The goal would be to take something like this paragraph;

"Whenever I am out walking with my son, I like to take portrait photographs of him to see how he changes over time. My favourite is a pic of him when we were on holiday in Spain and when his face was covered in chocolate from a cake we had baked"

and turn it into

categories = ['father', 'photography', 'travel', 'spain', 'cooking', 'chocolate']

If possible I'd like to end up adding a filter for negative sentiment so that if the text said;

"I hate cooking" 

'cooking' wouldn't be included in the categories.

Any help is greatly appreciated. TIA

bubbaspaarx
  • 616
  • 4
  • 15

1 Answers1

1

You seem to have at least two tasks: 1. Sequence classification by topics; 2. Sentiment analysis. [Edit, I only noticed now that you are using Ruby/Rails, but the code below is in Python.

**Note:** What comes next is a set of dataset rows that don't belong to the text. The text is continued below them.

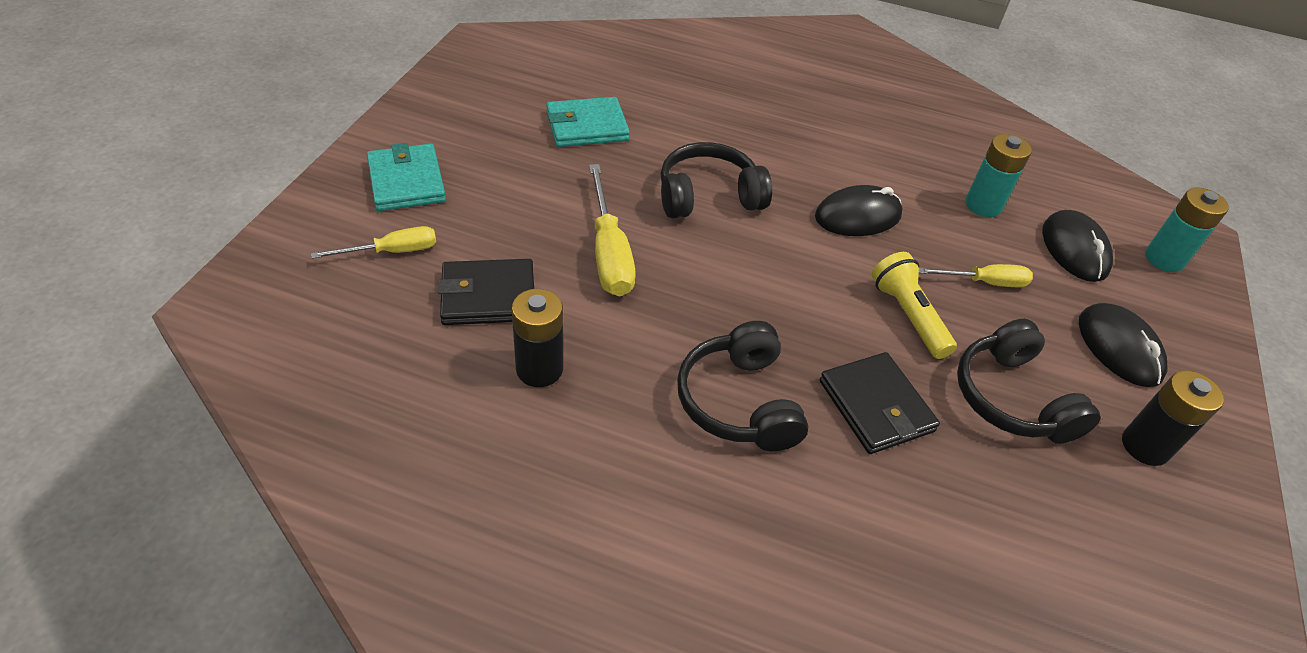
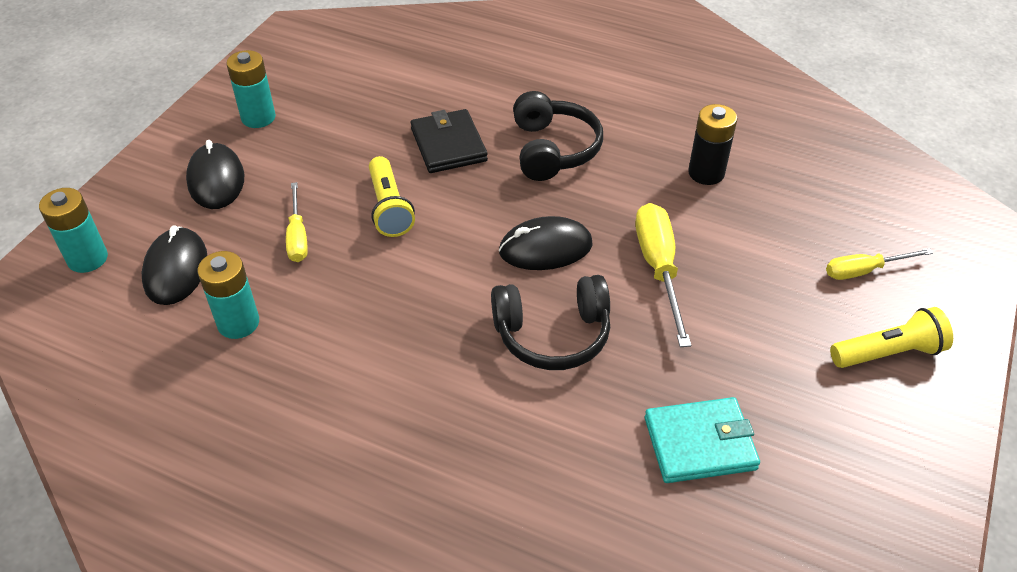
camera: 170 degrees left, 0 degrees up
(406, 181) = (888, 353): turquoise wallet -> yellow flashlight
(488, 296) = (762, 228): black wallet -> none
(857, 216) = (391, 309): black mouse -> black mouse (545, 248)
(984, 282) = (297, 236): yellow screwdriver -> yellow screwdriver turned 105 degrees counterclockwise
(1011, 398) = (338, 147): black headphones -> none
(1145, 446) = (258, 117): black battery -> turquoise battery

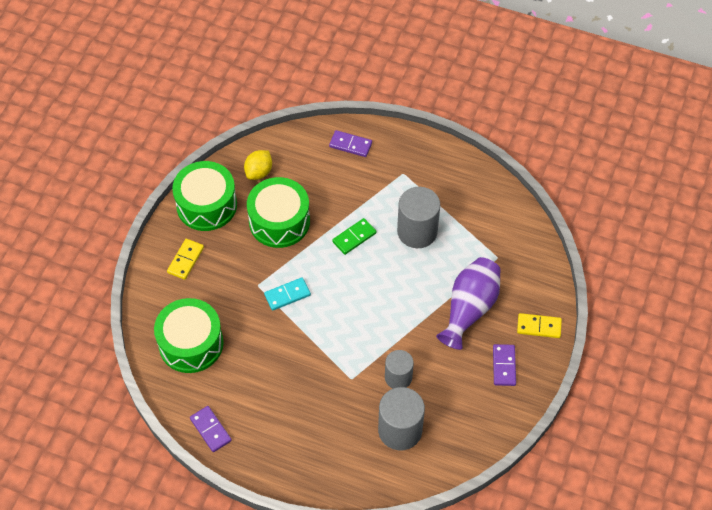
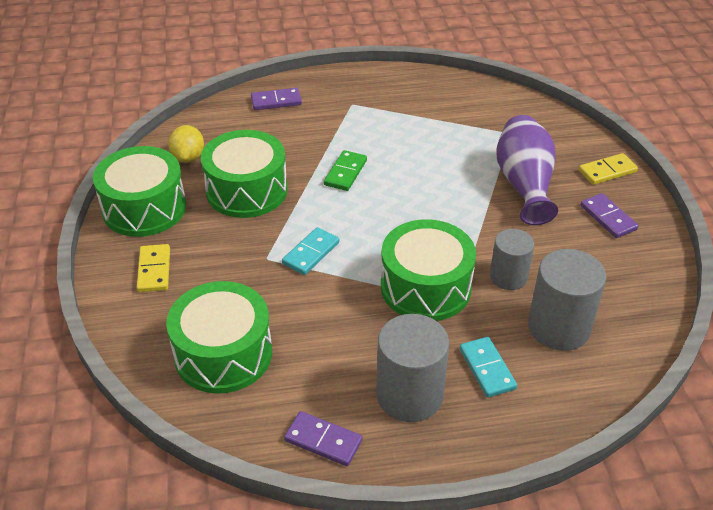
camera: 30 degrees left, 15 degrees down
(334, 434) = (487, 369): none -> turquoise domino
(340, 358) = (425, 287): none -> green drum
(417, 231) = (409, 143): grey cylinder -> grey cylinder (409, 395)

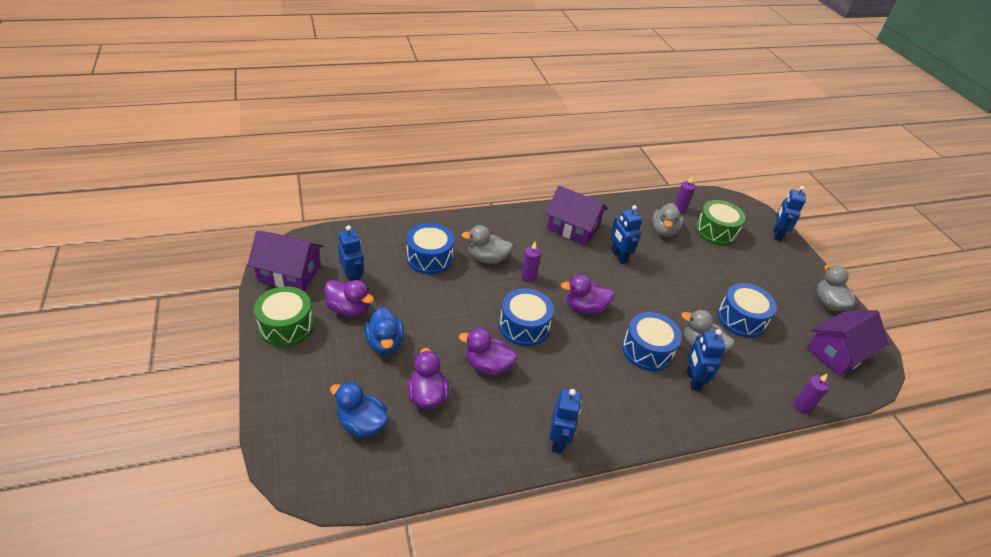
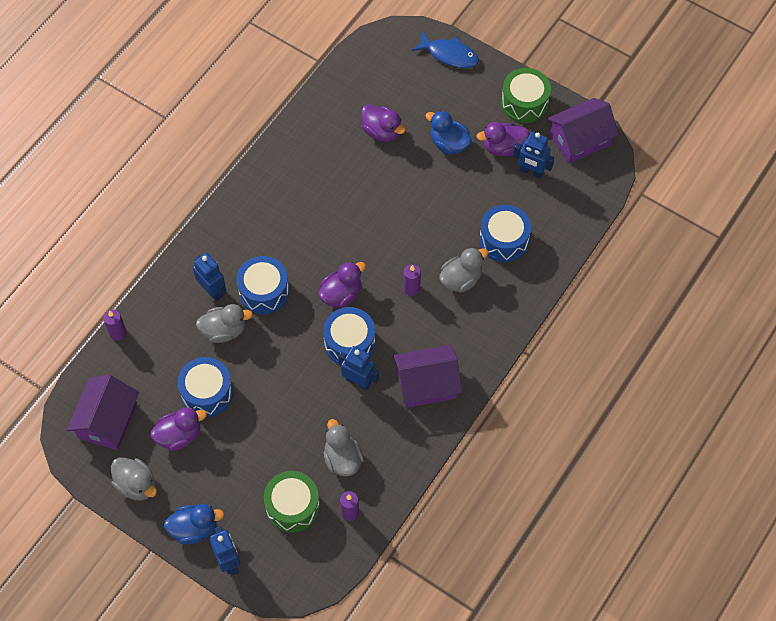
camera: 145 degrees right, 20 degrees up
(283, 415) = (449, 55): none -> blue fish
(362, 424) = (400, 85): blue duck -> blue duck (194, 528)
(487, 365) = (365, 183): purple duck -> purple duck (179, 435)
(524, 326) = (371, 236): blue drum -> blue drum (349, 342)
(558, 440) = (273, 168): blue robot -> none

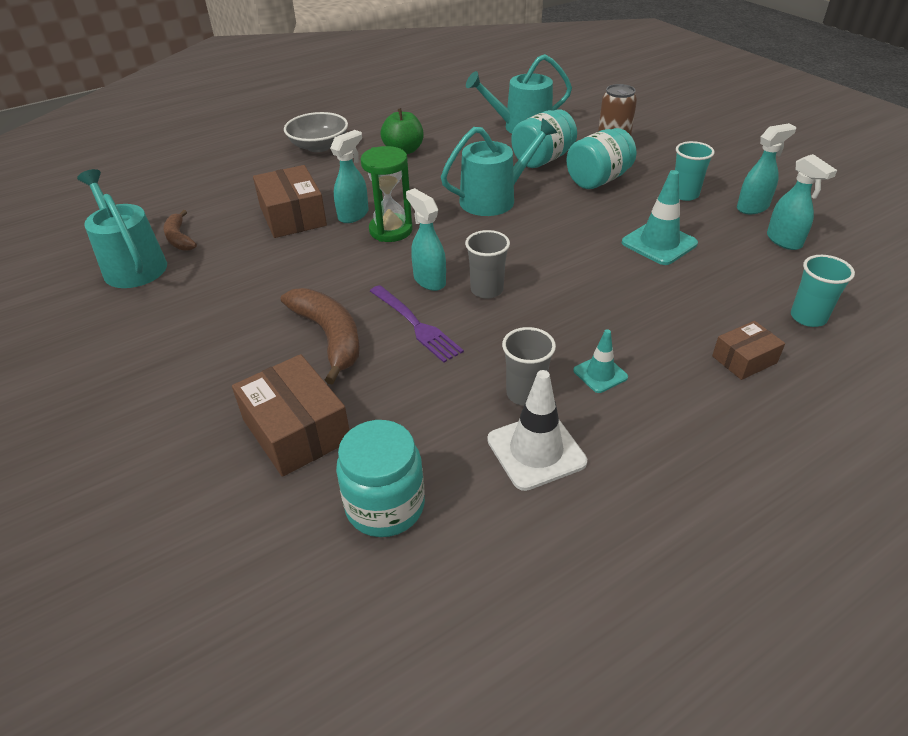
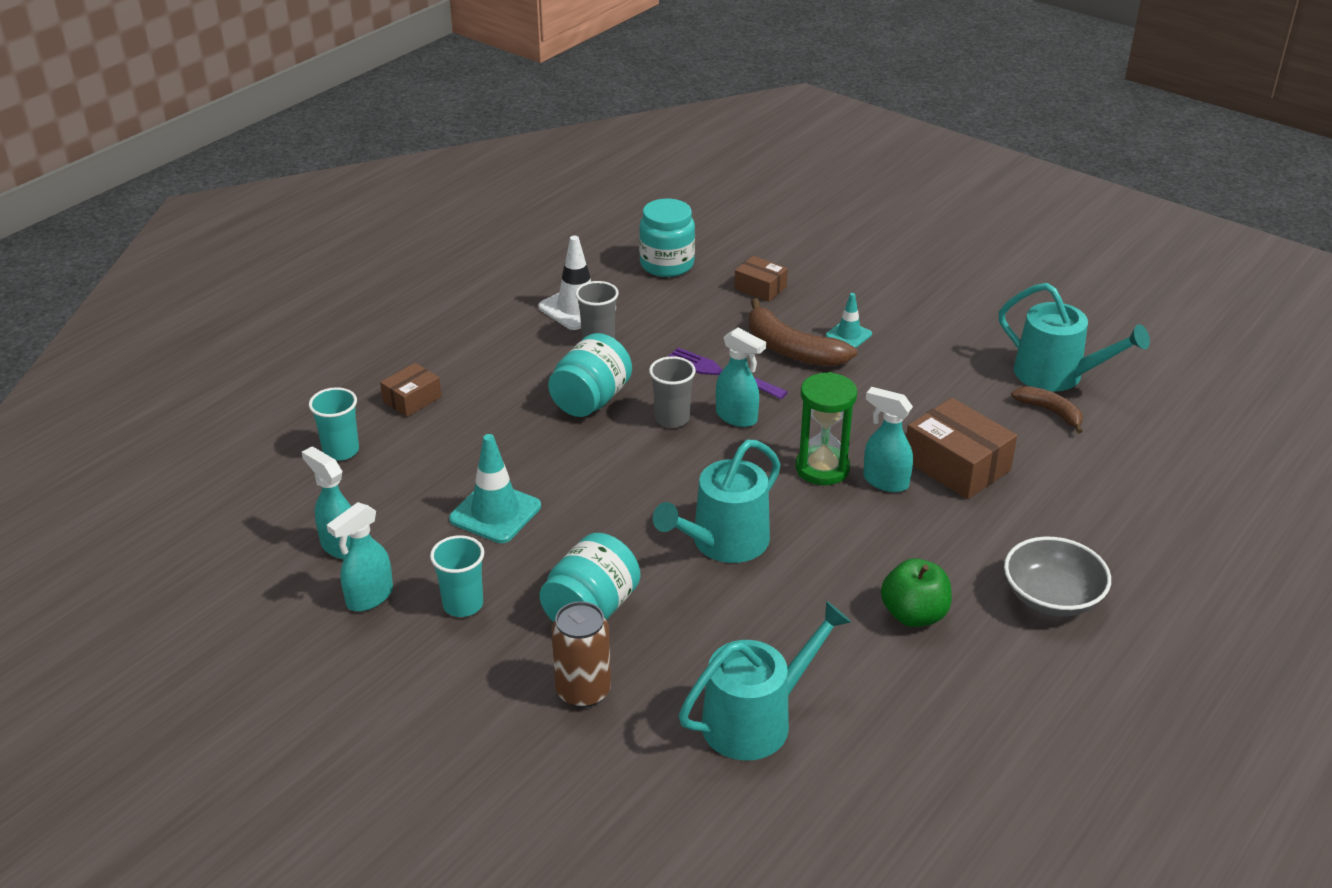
camera: 160 degrees right, 5 degrees down
(296, 430) = (760, 288): brown box -> brown box, size x0.58
(353, 215) = (885, 481): turquoise spray bottle -> turquoise spray bottle turned 105 degrees clockwise
(542, 159) = (688, 639): turquoise jar -> turquoise jar (591, 400)
(600, 374) = (539, 365): turquoise traffic cone -> turquoise traffic cone (848, 335)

But maybe this answer is still useful for some people and the steps can be applied in any language.]

1. For sequence classification by topics, you can either define categories simply with a list of words as you said. Depending on the use-case, this might be the easiest option. If that list of words were too time-intensive to create, you can use a pre-trained zero-shot classifier. I would recommend the zero-shot classifier from HuggingFace, see details with code here.

Applied to your use-case, this would look like this:

# pip install transformers  # pip install in terminal
from transformers import pipeline

classifier = pipeline("zero-shot-classification")

sequence = ["Whenever I am out walking with my son, I like to take portrait photographs of him to see how he changes over time. My favourite is a pic of him when we were on holiday in Spain and when his face was covered in chocolate from a cake we had baked"]
candidate_labels = ['father', 'photography', 'travel', 'spain', 'cooking', 'chocolate']

classifier(sequence, candidate_labels, multi_class=True)

# output: 
{'labels': ['photography', 'spain', 'chocolate', 'travel', 'father', 'cooking'],
 'scores': [0.9802802205085754, 0.7929317951202393, 0.7469273805618286, 0.6030028462409973, 0.08006269484758377, 0.005216470453888178]}

The classifier returns scores depending on how certain it is that a each candidate_label is represented in your sequence. It doesn't catch everything, but it works quite well and is fast to put into practice.

2. For sentiment analysis you can use HuggingFace's sentiment classification pipeline. In your use-case, this would look like this:

classifier = pipeline("sentiment-analysis")
sequence = ["I hate cooking"]
classifier(sequence)

# Output
[{'label': 'NEGATIVE', 'score': 0.9984041452407837}]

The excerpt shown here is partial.